What and how does Greta runs parallel?

What does it mean in practice that Greta is “parallel” / “uses Tensorflow”.

Which part of HMC can be run in parallel with Greta ? Why is Tensorflow such a big deal ?

I might be missing something.

For example in case of a HMM. What can Greta run parallel ?

Is there some special “keyword” that tells that a given loop should be distributed ?

Say, if I have a HMM and 50.000 x 100 observations (100 is the length of the HMM chain, 50.000 is the number of sequences I have observed). Would it be possible in this case to parallelise over the 50.000 observations ?

This is not a very obvious issue.

Or is it so that Tensorflow simple ‘just’ parallelises all vector calculations ? Say vector matrix multiplication ? Matrix matrix multiplication ? That’s nice if there are lot of parameters but how about lot of observations (assumed to be independent) ?

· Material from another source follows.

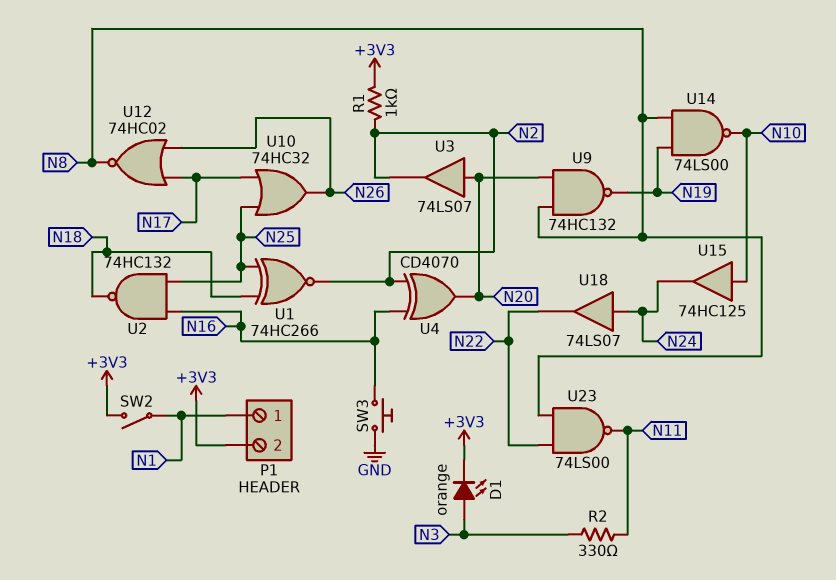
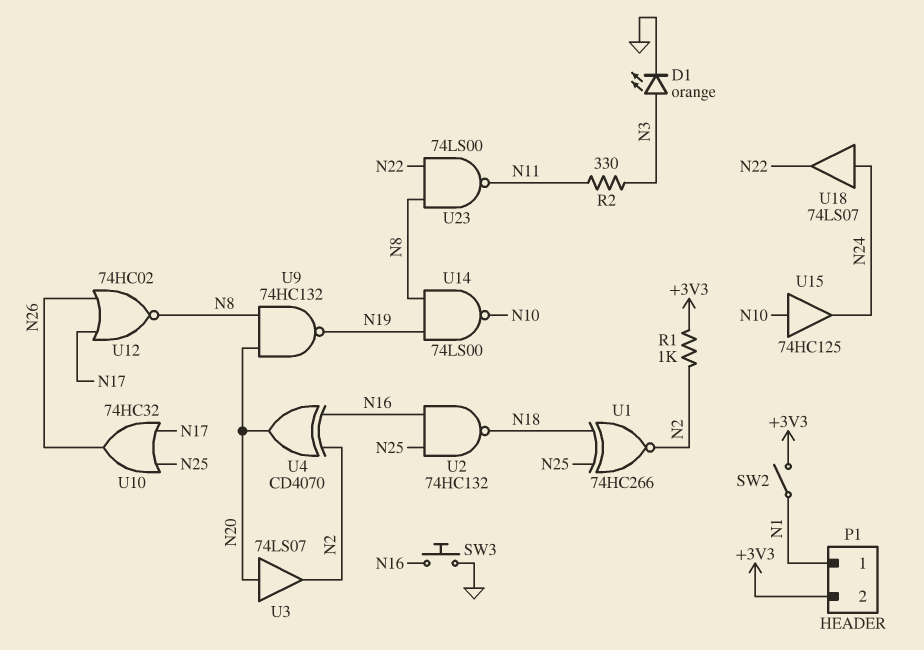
D1: LED orange (A N3, K +3V3) -> LED orange (A N3, K GND)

In my understanding, yes, TensorFlow Probability parallelises all vector calculations by optimising hardware processes (CPU / GPU). It is a matter of improving efficiency / runtime. MCMC chains are also executed in parallel but I suppose that is set on top of the TFP backend. A “lot of observations” will presumably scale predominantly with memory. I do know that cross-validation procedures can be parallelised, whereby observations are split, but in general they are kept together. Give it a try benchmarking TF from CPU compared to GPU using computationally intensive problem. I might try it myself some time soon, I will come back here if I do.

Exactly, tensorflow distributes single operations; so something like a (large) matrix multiplication can be spread out over many cpus, or on a GPU. That’s different to how most MCMC software parallelises, which is to run multiple chains, and put each chain on a separate CPU. Because greta uses tensorflow, we can do parallelisation across many more CPUs, so make more use of HPC hardware.

Prior to version 0.3, greta did exactly what you describe @franciscolima - it ran each chain in parallel as a separate process, and each of those processes could use multiple CPUS. From 0.3.0 we actually do inference on all the chains simultaneously, by adding an extra dimension to all objects used to compute the model, with each element of that dimension representing a different chain. So a greta matrix, like a <- variable(dim = c(5, 3))), is internally converted to a 3D array. E.g. with 4 chains, a would be represented as a 4 x 5 x 3 array. Then operations on that object would be broadcast along the first dimension. All the MCMC chains are then run in step, so iteration n happens for all chains at exactly the same time.

This is a bit hard to get your head around, but it’s one of the really useful features of tensorflow and is generally more efficient than the old way. E.g. it means we can tune samplers using the information from all 4 chains at once. The fact that we can do this is due to the magical powers and hard work of the tensorflow and tensorflow-probability teams, the latter of whom coded up the simultaneous MCMC sampler code.

In the HMM example, provided the computationally demanding operations in the HMM code are vectorised across the 50,000 observed sequences, tensorflow can distribute those computations.

There are some nuances to when tensorflow can distribute things efficiently, and when HPC hardware like GPUs are more efficient. You can find some information in the tensorflow github issues and stack overflow, but it’s generally best to benchmark things to be sure!

1 Like

I’ve noticed that as I increase the number of CPUs (e.g., scaling up the size of a VM), the percent utilization of each core goes down. For example, for a simple logistic regression problem with about 55k observations, I was getting ~70% utilization of each core on a 4 core machine, but when bumping up to a 16 core machine, each core was only utilized at ~33%. This means that compute time doesn’t scale linearly with the number of processors (and in fact there seems to be strongly diminishing returns.

I’m guessing this is something on the tf-probability end and not something that can be “fixed” on the greta side? I’m just curious if you know what is going on here, and why? Is it actually cheaper to just use the cores inefficiently than the deal with the overhead of a potentially more complex scheduler that would ensure full CPU usage?

Figured this is related to this thread so I’d tack it on here instead of opening a new one. Thanks for any insights!

Sorry to revive this. I’m interested in Greta’s ability to parallelize models across many cores but I have not been able to find any clear benchmarks on this. Are there recent comparisons of the same models running on Stan with 1 core per chain vs Greta with 200 (for example) cores total? Perhaps even using ESS as a metric? Thanks!

1 Like

Hi @mgn,

We haven’t benchmarked this recently - it would be particularly interesting given the recent changes in TF2, however greta vs STAN isn’t always a clear winner - greta is very good at certain kinds of modelling tasks, and might be slower than STAN in others. We can look into this in the future, would be very interesting to compare TF2 to STAN, but at the moment we need to get greta working with TF2.

@nick might have more to say on this!